However, machines don’t fix everything and computerization creates new opportunities for error at what is known as the man-machine interface.
An example of a catastrophe created at this interface was the crash of American Airlines Flight 965. The aircraft was a Boeing 757, and it was on a scheduled flight from Miami International Airport to Cali, Colombia, when it crashed into a mountain in Buga, Colombia on December 20, 1995, killing 151 passengers and 8 crew members.
Cali's approach uses several radio beacons to guide pilots around the mountains and canyons that surround the city. The airplane's flight management system already had these beacons programmed in, and could have told the pilots exactly where to turn, climb, and descend, all the way from Miami to the terminal in Cali. Essentially, once the pilots had programmed the computer, the plane could have taken off and landed itself successfully.
Cali's controllers asked the pilots if they wanted to fly a straight-in approach to runway 19 rather than coming around to runway 01. The pilots agreed, hoping to make up some time. The pilots then erroneously cleared the approach waypoints from their navigation computer. When the controller asked the pilots to check back in over Tuluá, north of Cali, it was no longer programmed into the computer, and so they had to pull out their maps to find it.
By the time they found Tuluá's coordinates, they had already passed over it. In response to this, they attempted to program the navigation computer for the next approach waypoint, Rozo. However, Rozo was identified as R on their charts. Colombia had duplicated the identifier for the Romeo waypoint near Bogotá, and the computer's list of stored waypoints did not include the Rozo waypoint as "R," but only under its full name "ROZO." In cases where a country allowed duplicate identifiers, it often listed them with the largest city first. By picking the first "R" from the list, the captain caused the autopilot to start flying a course to Bogotá, resulting in the airplane turning east in a wide semicircle. By the time the error was detected, the aircraft was in a valley running roughly north-south parallel to the one they should have been in. The pilots had put the aircraft on a collision course with a 3,000-meter (9,800 feet) mountain. They realized their error too late and the plane crashed into the mountain. A system designed to make flight safer had been misused by the humans flying the plane and this had resulted in 159 deaths.

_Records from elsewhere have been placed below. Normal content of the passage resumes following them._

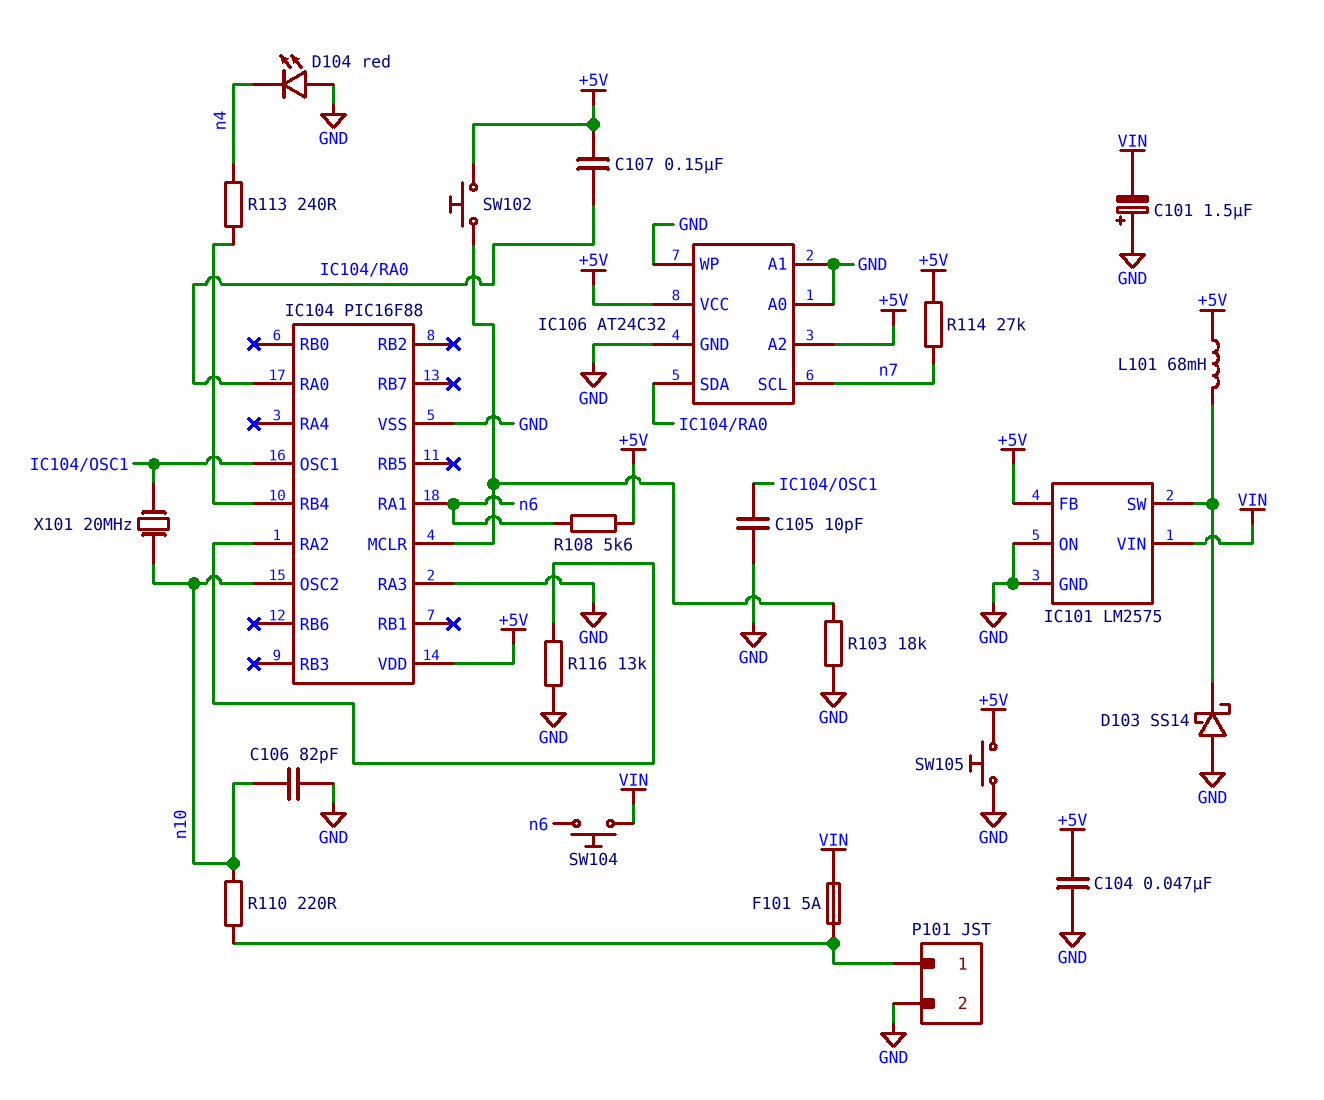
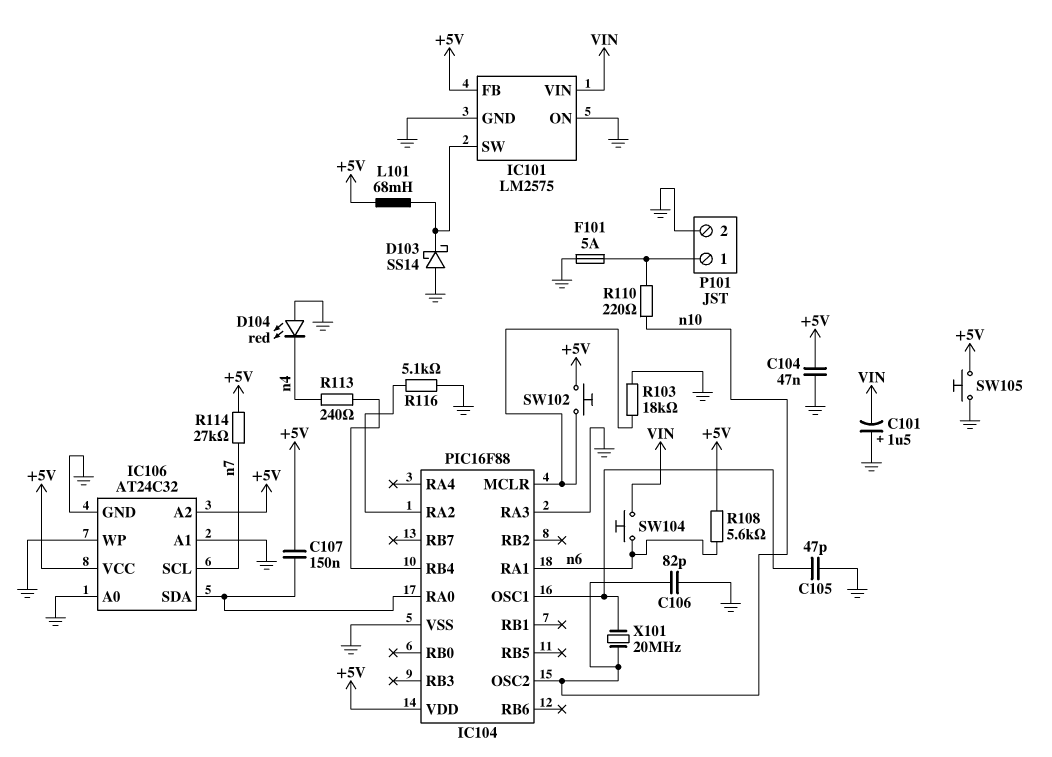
C105: 10pF (GND, IC104/OSC1) -> 47pF (GND, IC104/OSC1)
F101: 5A (P101/1, VIN) -> 5A (GND, P101/1)
R116: 13k (GND, IC104/RA2) -> 5.1k (GND, IC104/RA2)

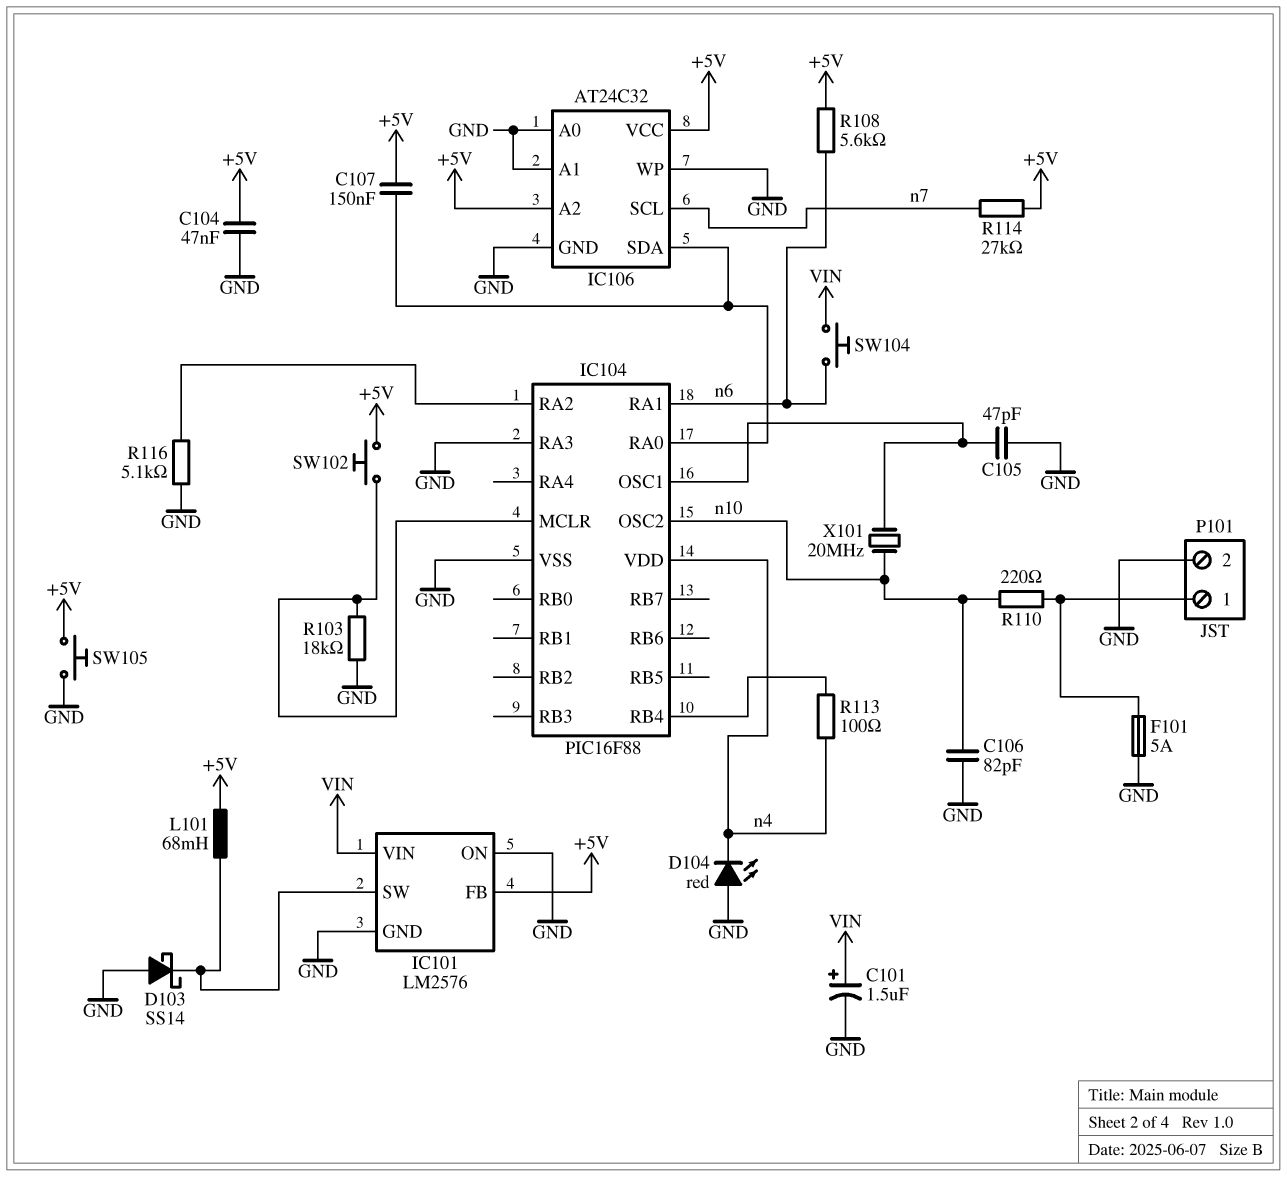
C101: 1.5uF (plus GND, minus VIN) -> 1.5uF (plus VIN, minus GND)
IC101: LM2575 -> LM2576
IC104 pin VDD: +5V -> n4
R113: 240 (IC104/RB4, n4) -> 100 (IC104/RB4, n4)

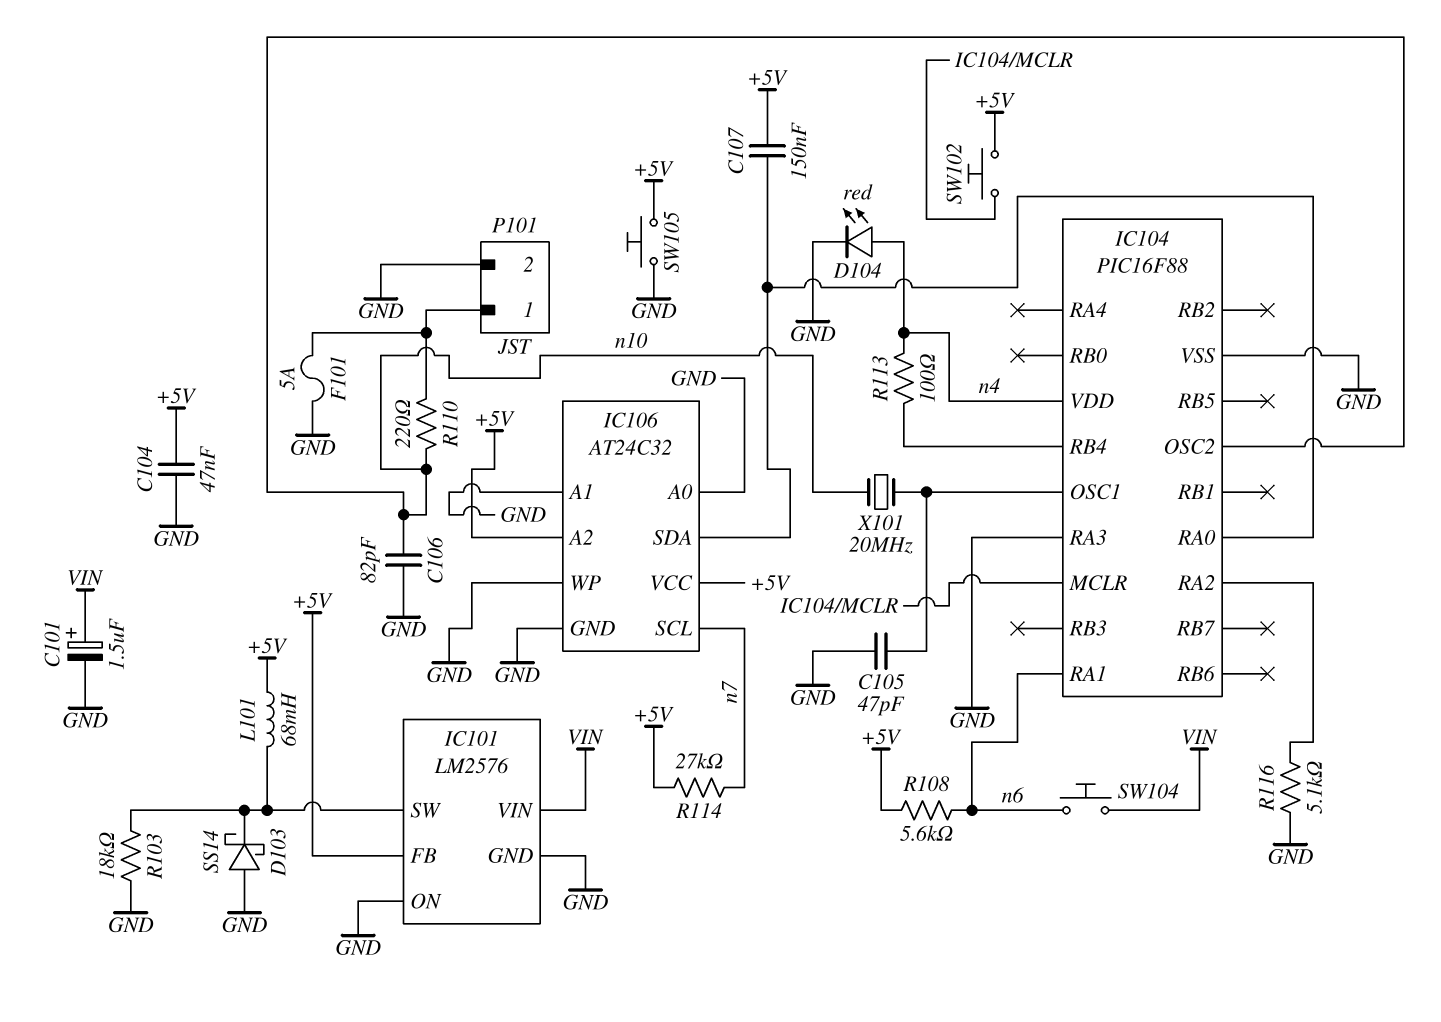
D104: LED red (A GND, K n4) -> LED red (A n4, K GND)
R103: 18k (GND, IC104/MCLR) -> 18k (GND, IC101/SW)

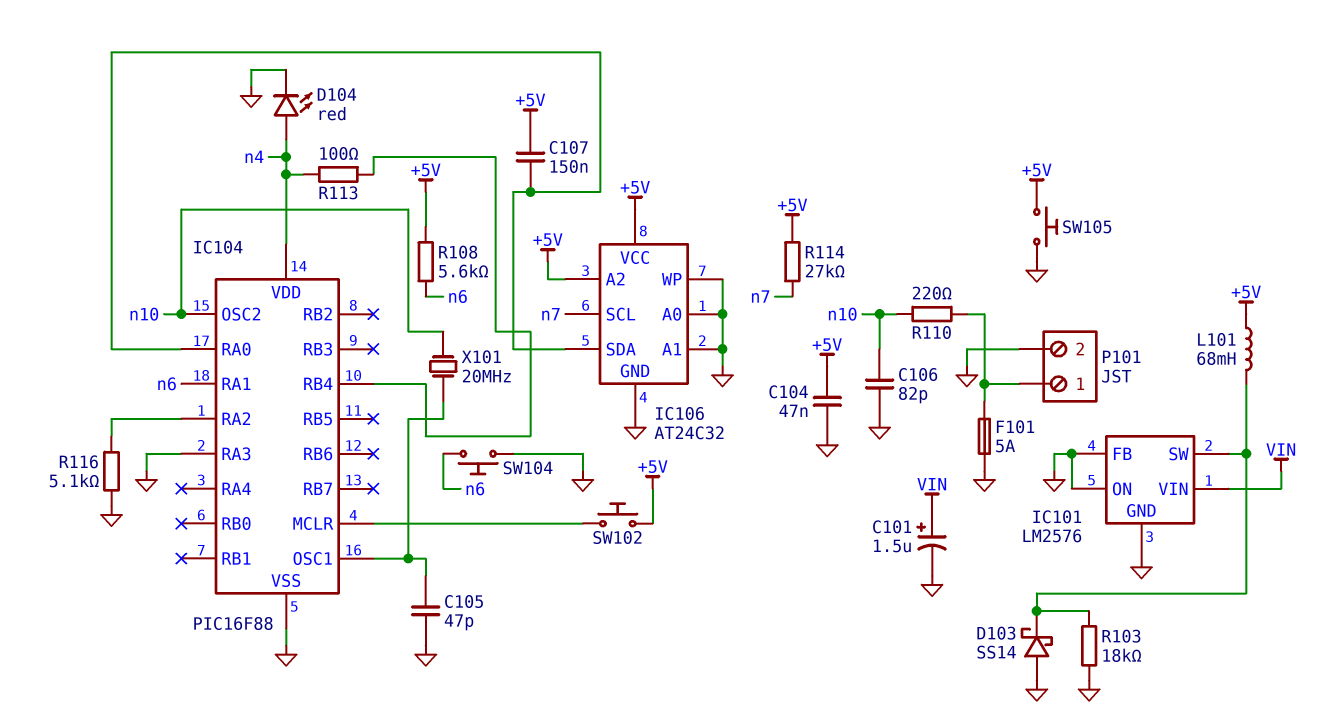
IC101 pin FB: +5V -> GND
SW104: button (VIN, n6) -> button (GND, n6)

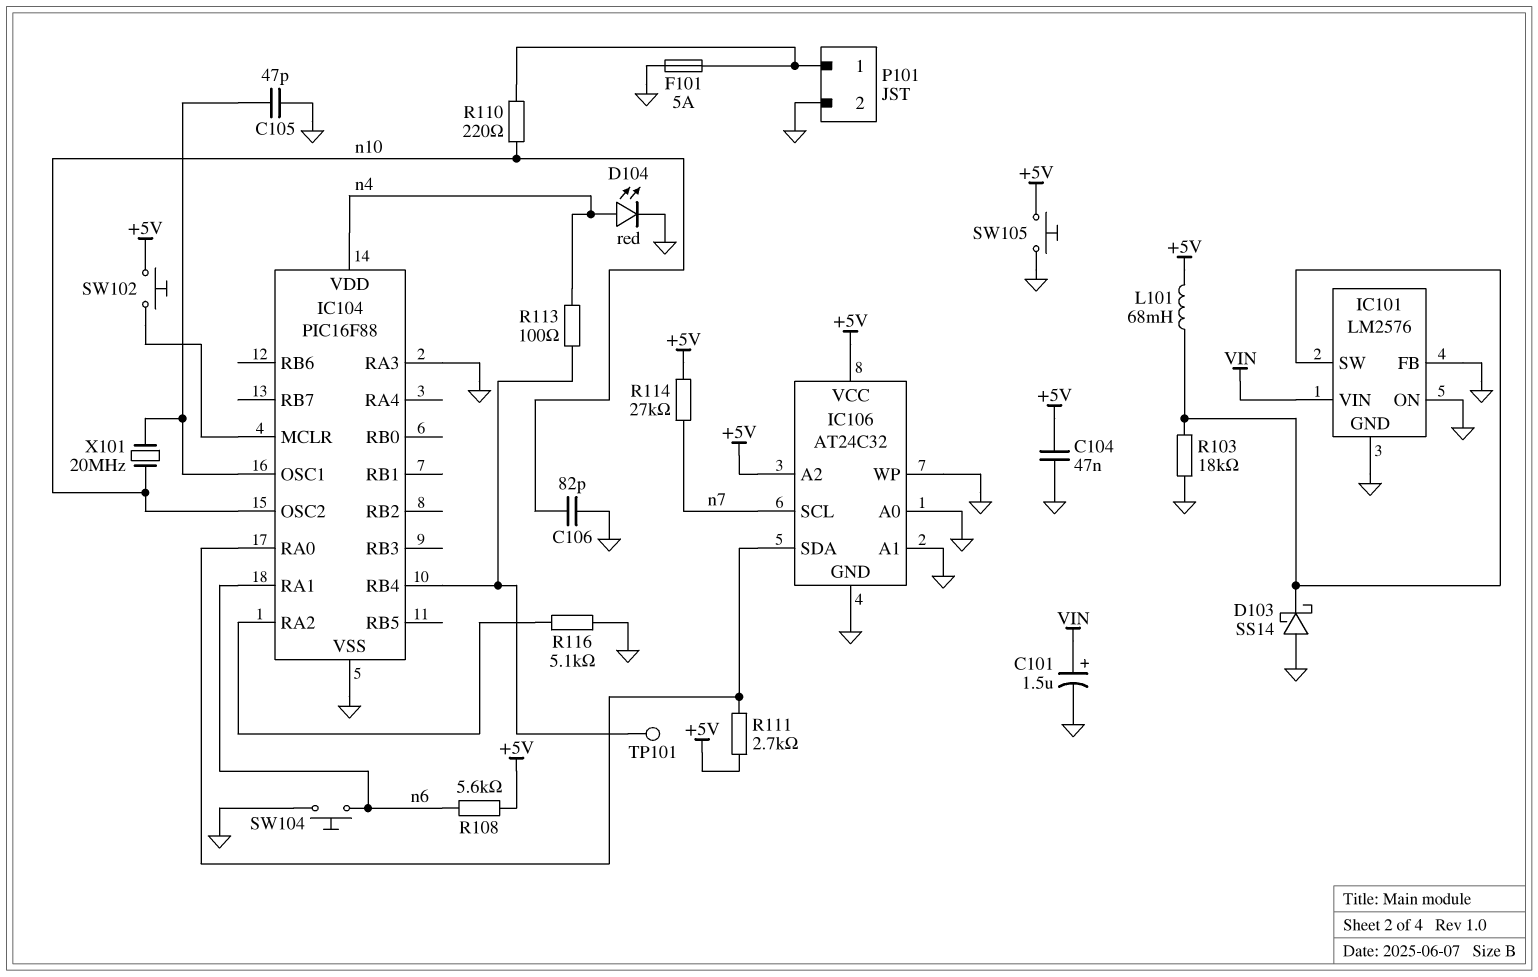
C107: 150nF (+5V, IC104/RA0) -> none
R111: none -> 2.7k (+5V, IC104/RA0)
TP101: none -> test point (IC104/RB4)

Recently, at GBMC, we had a near miss from a human error at the man machine interface. An ED doctor was trying to order a CT scan of the head and neck on a patient and inadvertently clicked on the next name in the list and ordered the CT on the wrong patient. In the old system, the doctor would have taken an order sheet and stamped the patient’s name on it, but in the computerized world, this type of new opportunity for error presented itself.
The wrong patient did not get the scan because our design for safety has a check that worked that day. Jana Sanders, the C.T. technician who was working reviewed the patient’s record and questioned the orders because there was no mention of a fall or head/neck pain. Jana called the physician to make sure he wanted these exams on the patient before doing the scans. At that point, the physician realized the error, thanked Jana for catching it, and put the order in for the correct patient.
It is said that in highly reliable systems, operators have a preoccupation with failure. Operators, like Jana, have a questioning attitude because they know that humans make errors, so they follow the design for safety and do the check to make sure they have the right patient. They also realize that computerization prevents many types of errors but creates some new ones at the man-machine interface. Our hats are off to Jana on a job well done!
What opportunities for error do you see in your work at the man-machine interface?